SECTION 504—Rulemaking

(a) Regulatory authority.
(1) (A) Except as provided in subparagraph (C), the Bureau of Consumer Financial Protection and the Securities and Exchange Commission shall have authority to prescribe such regulations as may be necessary to carry out the purposes of this subtitle with respect to financial institutions and other persons subject to their respective jurisdiction under section 505 (and notwithstanding subtitle B of the Consumer Financial Protection Act of 2010), except that the Bureau of Consumer Financial Protection shall not have authority to prescribe regulations with respect to the standards under section 501.
(B) The Commodity Futures Trading Commission shall have authority to prescribe such regulations as may be necessary to carry out the purposes of this subtitle with respect to financial institutions and other persons subject to the jurisdiction of the Commodity Futures Trading Commission under section 5g of the Commodity Exchange Act.
(C) Notwithstanding the authority of the Bureau of Consumer Financial Protection under subparagraph (A), the Federal Trade Commission shall have authority to prescribe such regulations as may be necessary to carry out the purposes of this subtitle with respect to any financial institution that is a person described in section 1029(a) of the Consumer Financial Protection Act of 2010.
(D) Nothing in this paragraph shall be construed to alter, affect, or otherwise limit the authority of a State insurance authority to adopt regulations to carry out this subtitle.
(2) Each of the agencies authorized under paragraph (1) to prescribe regulations shall consult and coordinate with the other such agencies, as appropriate, and with representatives of State insurance authorities designated by the National Association of Insurance Commissioners, for the purpose of assuring, to the extent possible, that the regulations prescribed by each such agency are consistent and comparable with the regulations prescribed by the other such agencies.
(3) Such regulations shall be prescribed in accordance with applicable requirements of title 5, United States Code.
(b) Authority to grant exceptions.

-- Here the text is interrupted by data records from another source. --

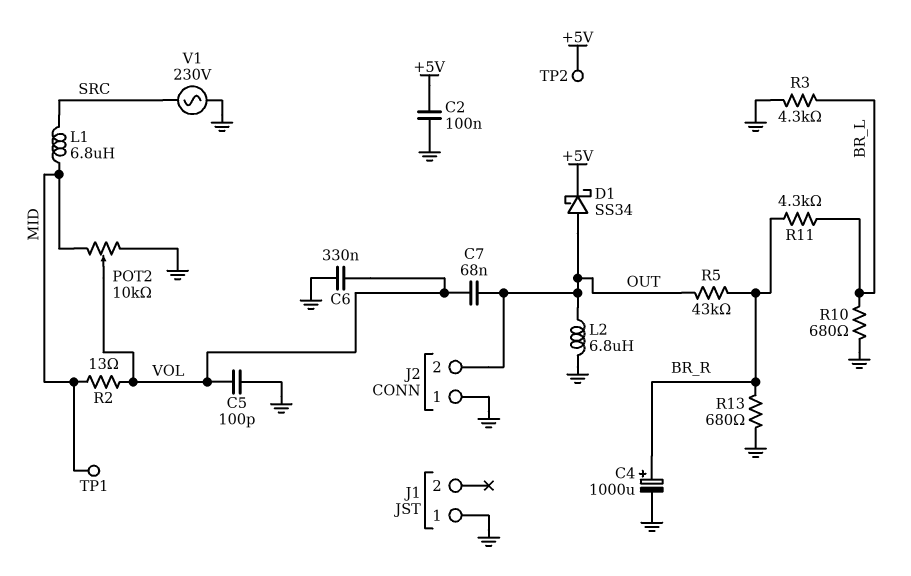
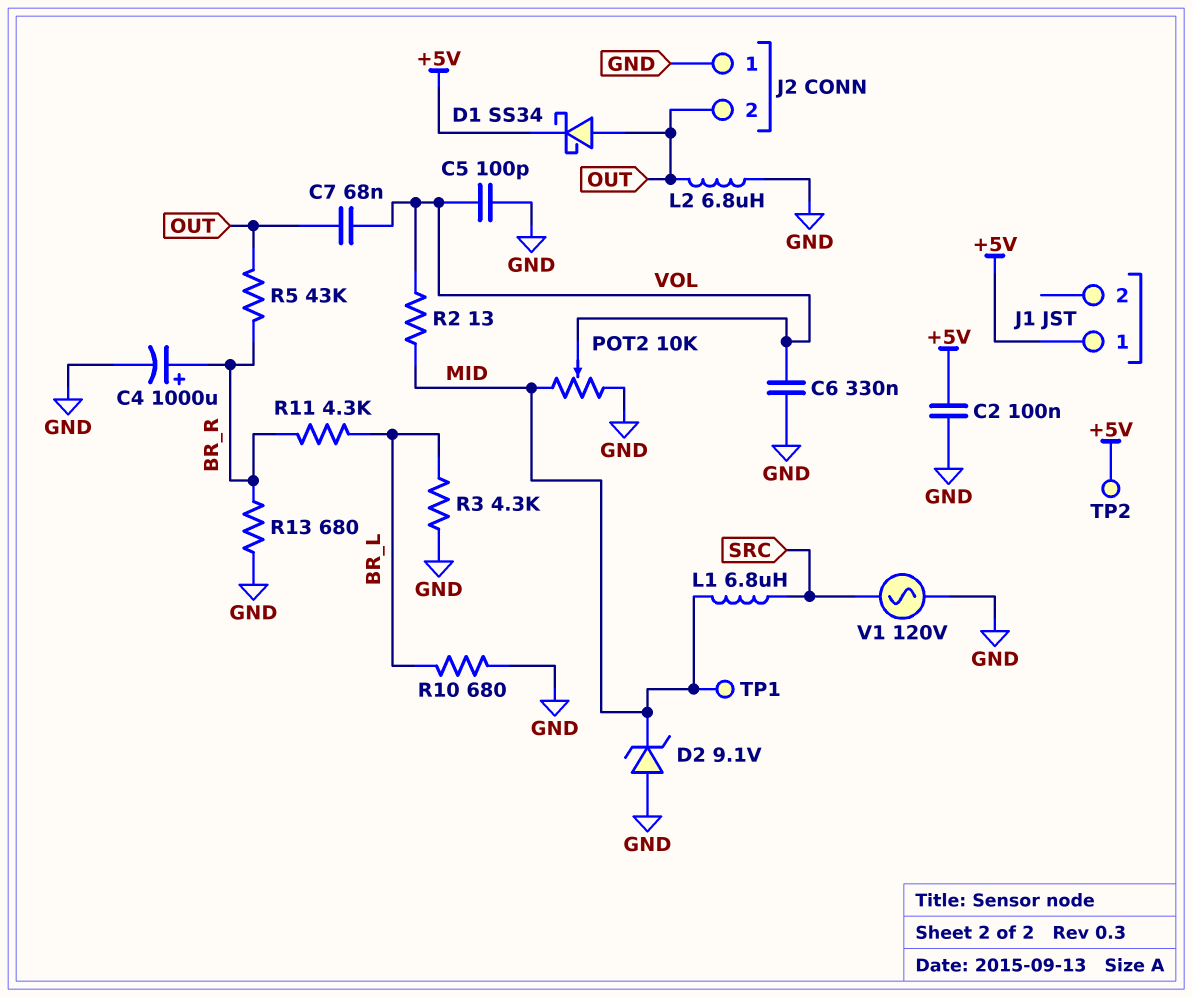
D2: none -> zener 9.1V (A GND, K MID)
J1 pin 1: GND -> +5V
V1: AC 230V (GND, SRC) -> AC 120V (GND, SRC)

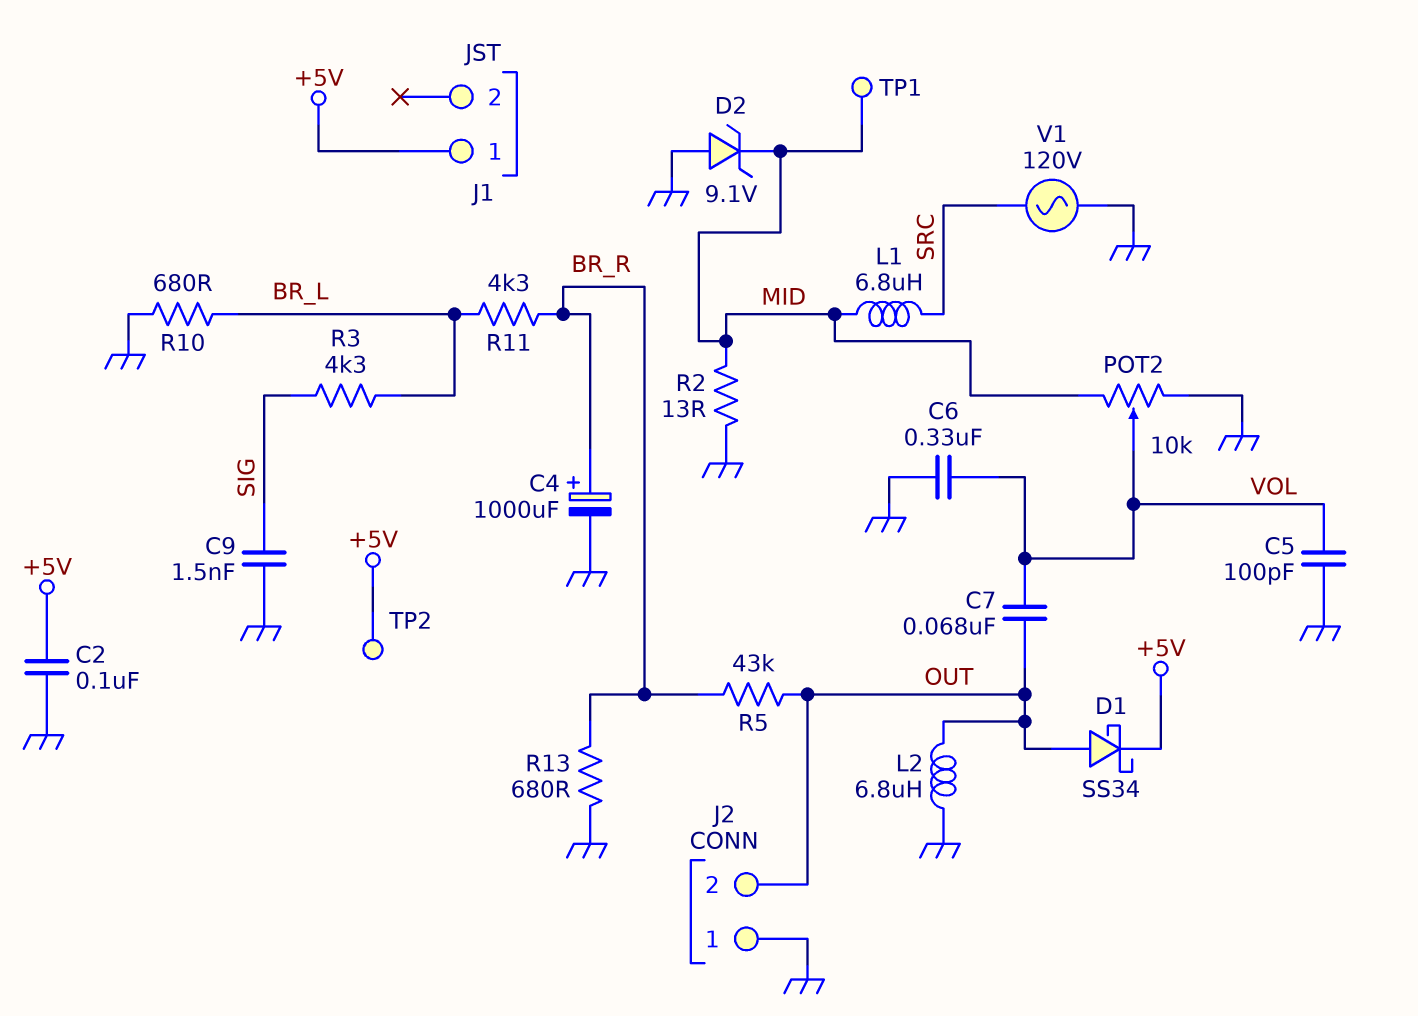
C9: none -> 1.5nF (GND, SIG)
R2: 13 (MID, VOL) -> 13 (GND, MID)
R3: 4.3k (BR_L, GND) -> 4.3k (BR_L, SIG)

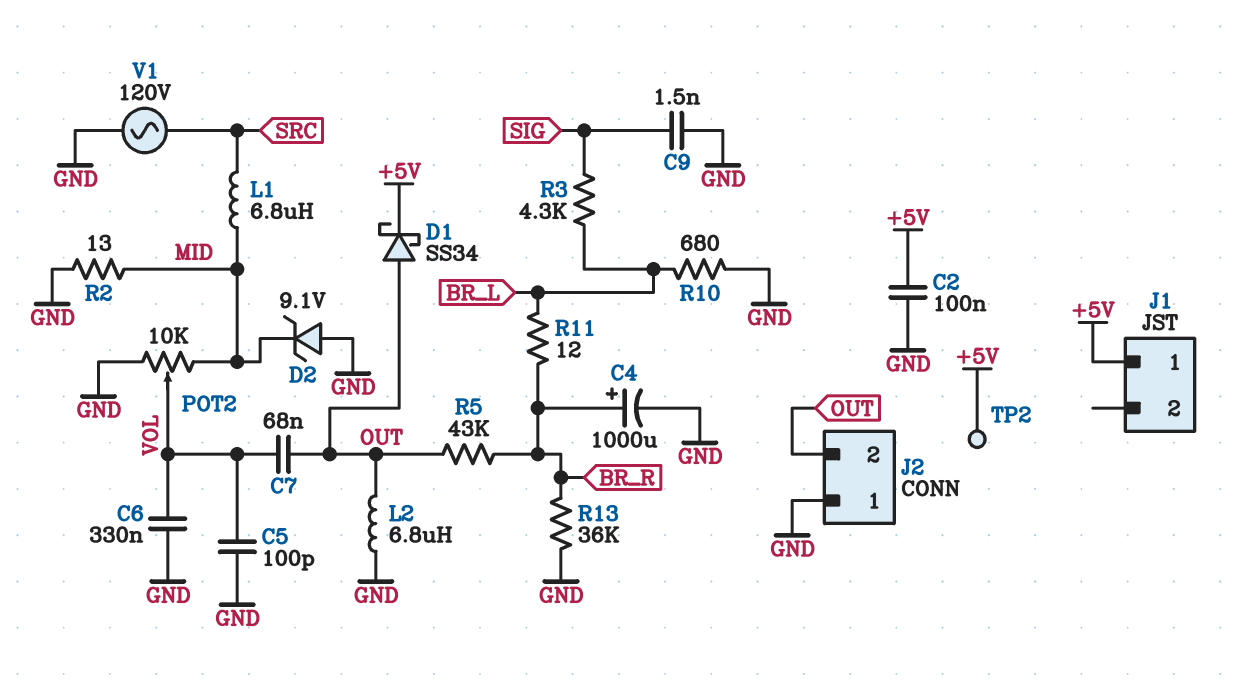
R11: 4.3k (BR_L, BR_R) -> 12 (BR_L, BR_R)
R13: 680 (BR_R, GND) -> 36k (BR_R, GND)
TP1: test point (MID) -> none

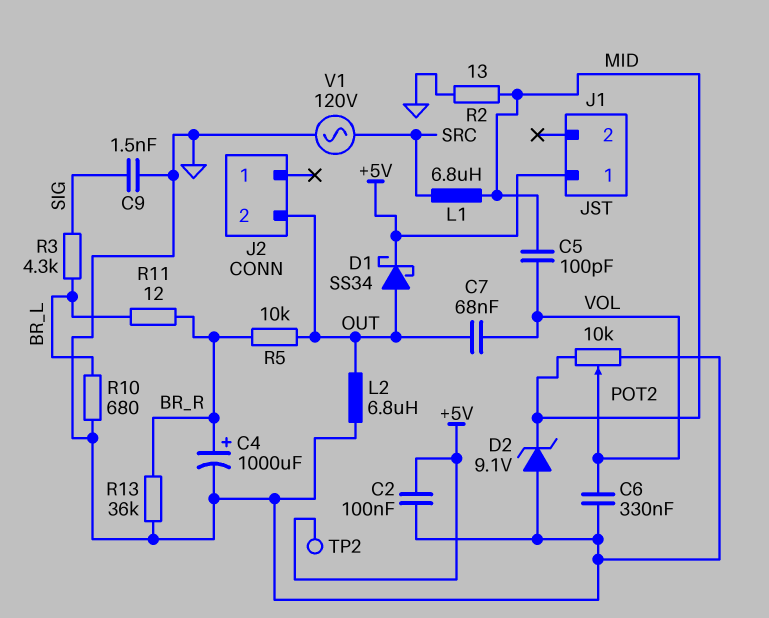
C5: 100pF (GND, VOL) -> 100pF (MID, VOL)
J2 pin 1: GND -> none
R5: 43k (BR_R, OUT) -> 10k (BR_R, OUT)

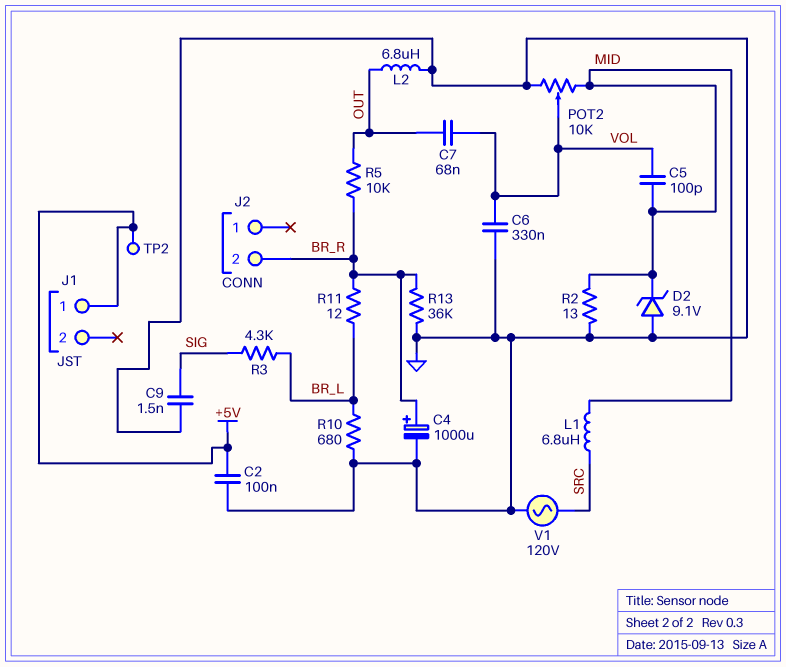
D1: schottky SS34 (A OUT, K +5V) -> none
J2 pin 2: OUT -> BR_R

The regulations prescribed under subsection (a) may include such additional exceptions to subsections (a) through (d) of section 502 as are deemed consistent with the purposes of this subtitle.
[15 USC 6804. As amended by act of July 21, 2010 (124 Stat. 2095-2096).]

6-7382

SECTION 505—Enforcement

Subject to subtitle B of the Consumer Financial Protection Act of 2010, this subtitle and the regulations prescribed thereunder shall be enforced by the Bureau of Consumer Financial Protection, the Federal functional regulators, the State insurance authorities, and the Federal Trade Commission with respect to financial institutions and other persons subject to their jurisdiction under applicable law, as follows:
(1) Under section 8 of the Federal Deposit Insurance Act, by the appropriate Federal banking agency, as defined in section 3(q) of the Federal Deposit Insurance Act, in the case of—
(A) national banks, Federal branches and Federal agencies of foreign banks, and any subsidiaries of such entities (except brokers, dealers, persons providing insurance, investment companies, and investment advisers);
(B) member banks of the Federal Reserve System (other than national banks), branches and agencies of foreign banks (other than Federal branches, Federal agencies, and insured State branches of foreign banks), commercial lending companies owned or controlled by foreign banks, organizations operating under section 25 or 25A of the Federal Reserve Act, and bank holding companies and their nonbank subsidiaries or affiliates (except brokers, dealers, persons providing insurance, investment companies, and investment advisers);
(C) banks insured by the Federal Deposit Insurance Corporation (other than members of the Federal Reserve System), insured State branches of foreign banks, and any subsidiaries of such entities (except brokers, dealers, persons providing insurance, investment companies, and investment advisers); and
(D) savings associations the deposits of which are insured by the Federal Deposit Insurance Corporation, and any subsidiaries of such savings associations (except brokers, dealers, persons providing insurance, investment companies, and investment advisers).
(2) Under the Federal Credit Union Act, by the Board of the National Credit Union Administration with respect to any federally insured credit union, and any subsidiaries of such an entity.
(3) Under the Securities Exchange Act of 1934, by the Securities and Exchange Commission with respect to any broker or dealer.
(4) Under the Investment Company Act of 1940, by the Securities and Exchange Commission with respect to investment companies.
(5) Under the Investment Advisers Act of 1940, by the Securities and Exchange Commission with respect to investment advisers registered with the Commission under such Act.
(6) Under State insurance law, in the case of any person engaged in providing insurance, by the applicable State insurance authority of the State in which the person is domiciled, subject to section 104 of this Act.
(7) Under the Federal Trade Commission Act, by the Federal Trade Commission for any other financial institution or other person that is not subject to the jurisdiction of any agency or authority under paragraphs (1) through (6) of this subsection.
(8) Under subtitle E of the Consumer Financial Protection Act of 2010, by the Bureau of Consumer Financial Protection, in the case of any financial institution and other covered person or service provider that is subject to the jurisdiction of the Bureau and any person subject to this subtitle, but not with respect to the standards under section 501.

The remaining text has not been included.